Cronaca di un’indipendenza congelata

Credits: The Nutcrack

È il 27 ottobre. Durante una votazione a scrutinio segreto, la Generalitat ha approvato la dichiarazione d’indipendenza della Catalogna. Nelle città di Girona e Sabadell i manifestanti indipendentisti si riuniscono davanti ai municipi delle città e assistono, applaudendo e gioendo, alla rimozione della bandiera spagnola dall’edificio comunale. Lo slogan ripetuto all’unisono dalla folla è chiaro: “Fuera, fuera, fuera la bandera española”.

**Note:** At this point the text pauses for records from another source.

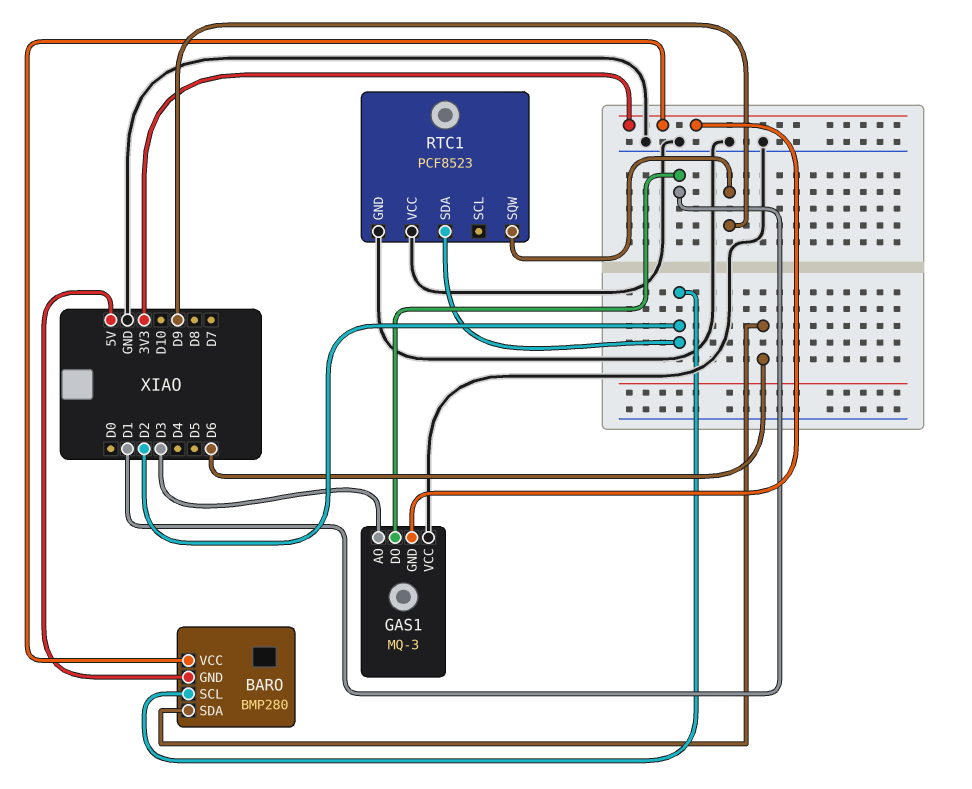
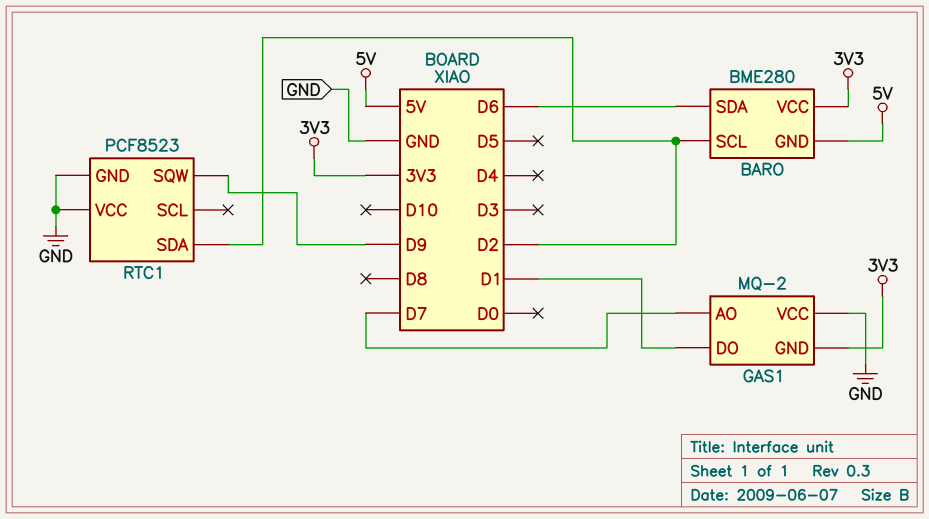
BARO: BMP280 -> BME280
GAS1: MQ-3 -> MQ-2
GAS1 pin AO: D3 -> D7

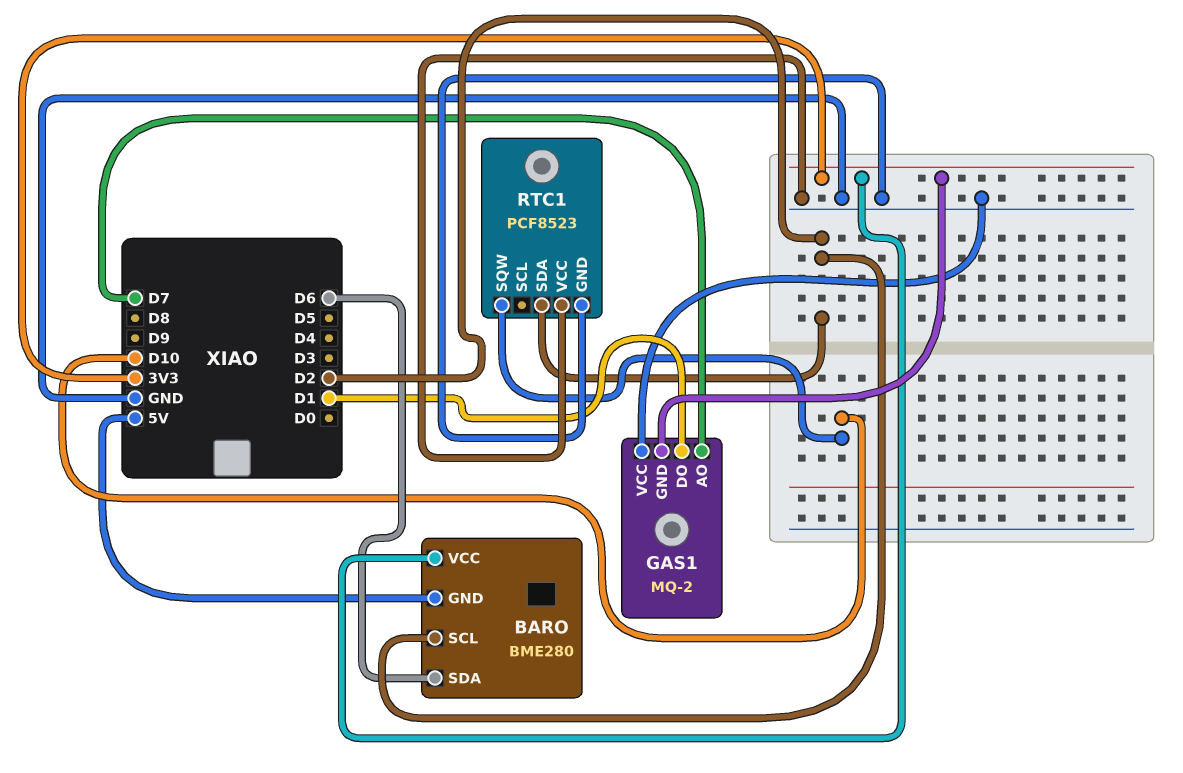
RTC1 pin SQW: D9 -> D10

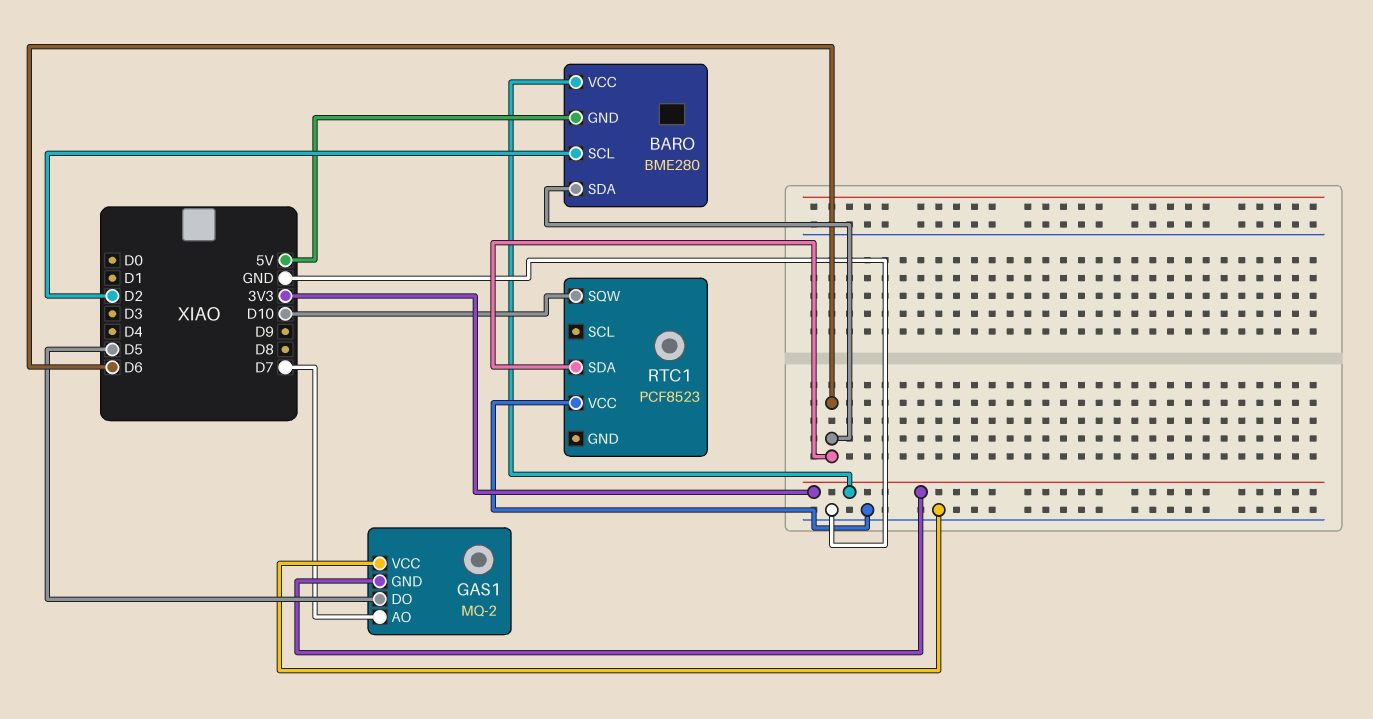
GAS1 pin DO: D1 -> D5
RTC1 pin GND: GND -> none
RTC1 pin SDA: D2 -> D6

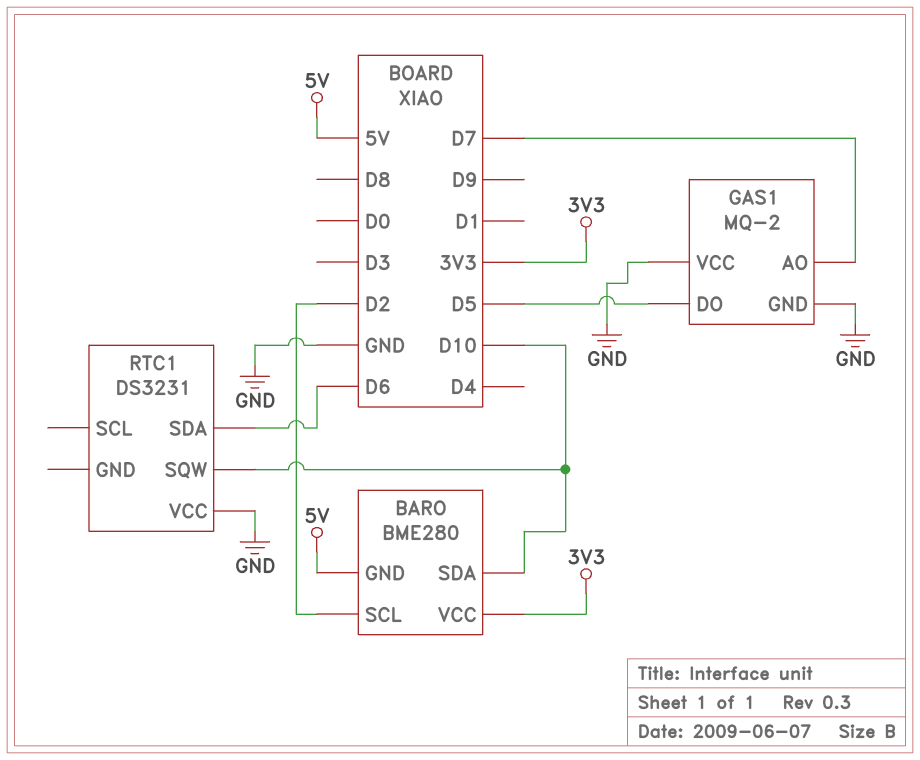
BARO pin SDA: D6 -> D10
GAS1 pin GND: 3V3 -> GND
RTC1: PCF8523 -> DS3231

Tutto ha avuto inizio con l’approvazione da parte del Parlamento catalano della Ley del referendum de autodeterminación de Cataluña il 6 settembre scorso. In un emiciclo semi-deserto (PSC, PP e C’s hanno abbandonato l’aula) 72 voti di Junts pel Sí e di Candidatura d’Unitat Popular (le maggiori forze indipendentiste) sono bastati per emanare la normativa, che rappresentava un passo in avanti verso l’indipendenza catalana:

“Questa legge regola la celebrazione del referendum vincolante di autodeterminazione sull’indipendenza della Catalogna, le conseguenze derivanti dal risultato del referendum e la creazione del sindacato elettorale della Catalogna. (…) Il popolo della Catalogna è un soggetto politico sovrano e, come tale, esercita il diritto di decidere liberamente e democraticamente la sua condizione politica”.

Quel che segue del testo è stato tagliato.